The Director of the Texas Service Center denied the petition, concluding the record did not establish
the Petitioner's eligibility for the underlying EB-2 classification or her eligibility under any of the
three prongs in the analytical framework set forth in the Matter of Dhanasar, 26 l&N Dec. 884, 889
(AAO 2016) precedent decision. The matter is now before us on appeal. 8 C.F.R. § 103.3.
The Petitioner bears the burden of proof to demonstrate eligibility by a preponderance of the evidence.
Matter of Chawathe, 25 l&N Dec. 369, 375-76 (AAO 2010). We review the questions in this matter
de nova. Matter of Christa's, Inc., 26 l&N Dec. 537, 537 n.2 (AAO 2015). Upon de nova review,
we will dismiss the appeal.
I. LAW
To establish eligibility for a national interest waiver, a petitioner must first demonstrate qualification
for the underlying EB-2 visa classification, as either an advanced degree professional or an individual
of exceptional ability in the sciences, arts, or business. Section 203(b)(2)(B)(i) of the Act.
An advanced degree is any United States academic or professional degree or a foreign equivalent
degree above that of a bachelor's degree. A United States bachelor's degree or foreign equivalent
degree followed by five years of progressive experience in the specialty is the equivalent of a master's
degree.
Once a petitioner demonstrates eligibility as either a member of the professions holding an advanced
degree or an individual of exceptional ability, they must then establish that they merit a discretionary
waiver of the job offer requirement "in the national interest." Section 203(b)(2)(B)(i) of the Act.

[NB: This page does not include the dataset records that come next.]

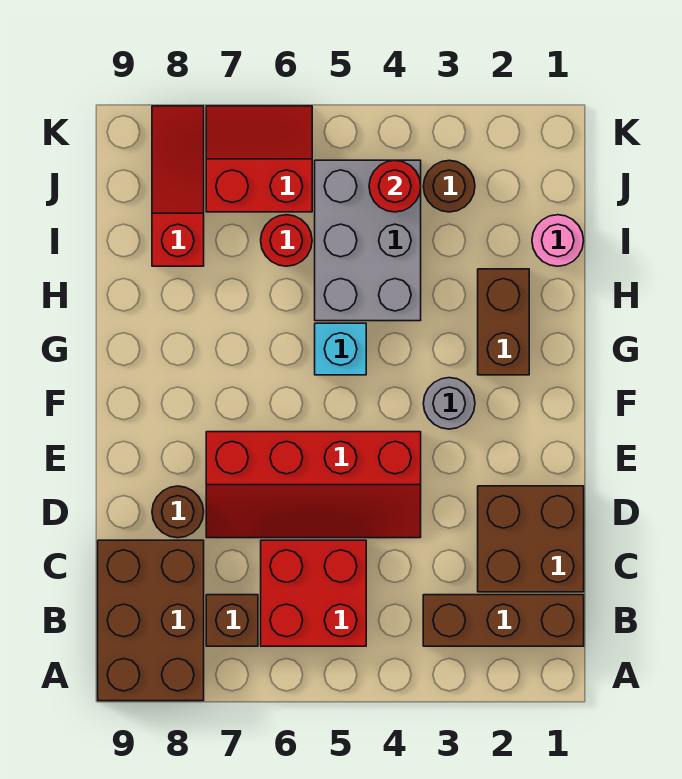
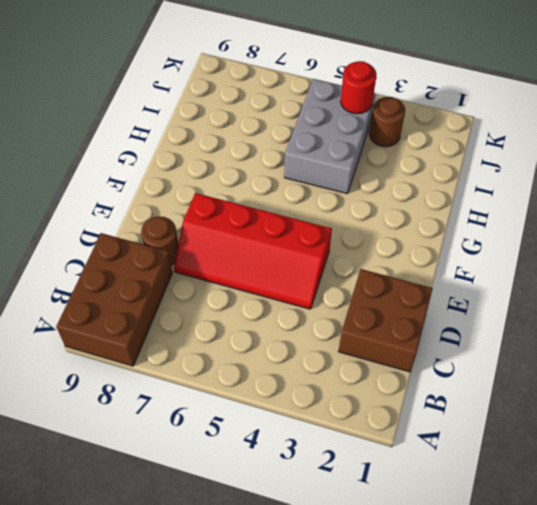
none -> brown brick B1:B3 level 1
none -> red brick B5:C6 level 1
none -> brown brick B7 level 1

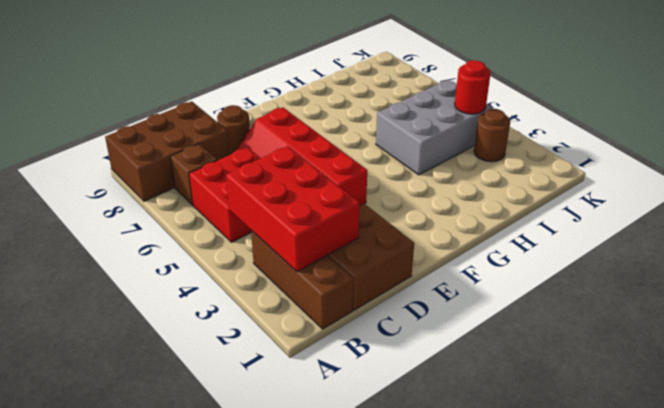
red brick B2:C4 level 2 -> none
none -> grey round brick F3 level 1
none -> brown brick G2:H2 level 1
none -> cyan brick G5 level 1

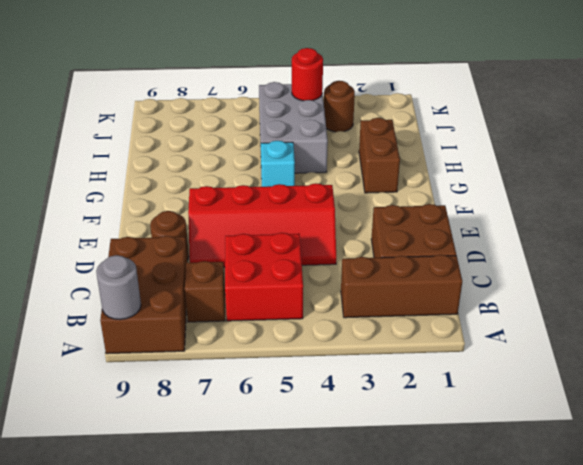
grey round brick A9 level 2 -> grey round brick F3 level 1
none -> pink round brick I1 level 1
none -> red round brick I6 level 1
none -> red slope I8:K8 level 1 top I

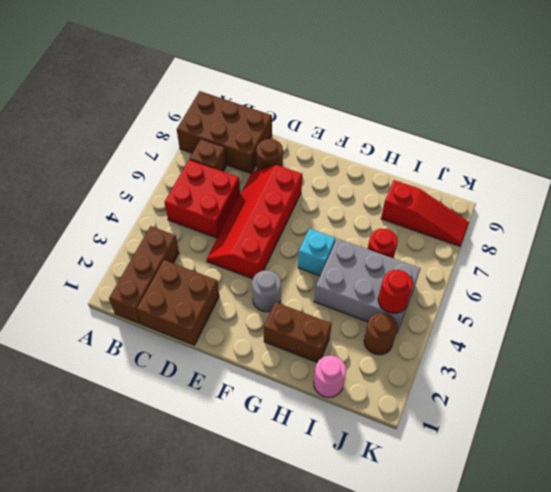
none -> red slope J6:K7 level 1 top J

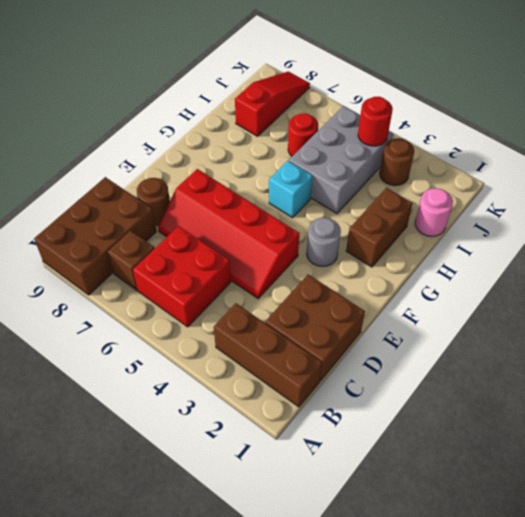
none -> red slope J6:K7 level 1 top J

While neither the statute nor the pertinent regulations define the term "national interest," Dhanasar,
provides the framework for adjudicating national interest waiver petitions. Dhanasar, 26 l&N Dec.
884. Dhanasar states that U.S. Citizenship and Immigration Services (USCIS) may, as matter of
discretion1, grant a national interest waiver if the petitioner demonstrates that:
• The proposed endeavor has both substantial merit and national importance;
• The individual is well-positioned to advance their proposed endeavor; and
• On balance, waiving the job offer requirement would benefit the United States.
II. ANALYSIS
A. Advanced Degree
In our de nova review of the Petitioner's eligibility for the underlying classification, we agree with the
Director that the Petitioner has not established eligibility as a member of the professions holding an
advanced degree.2 Although, the Director determined the Petitioner holds the foreign equivalent of a
U.S. bachelor's degree in law, the Director found the evidence did not establish that she possessed at
least five years of progressive post-baccalaureate experience in the specialty.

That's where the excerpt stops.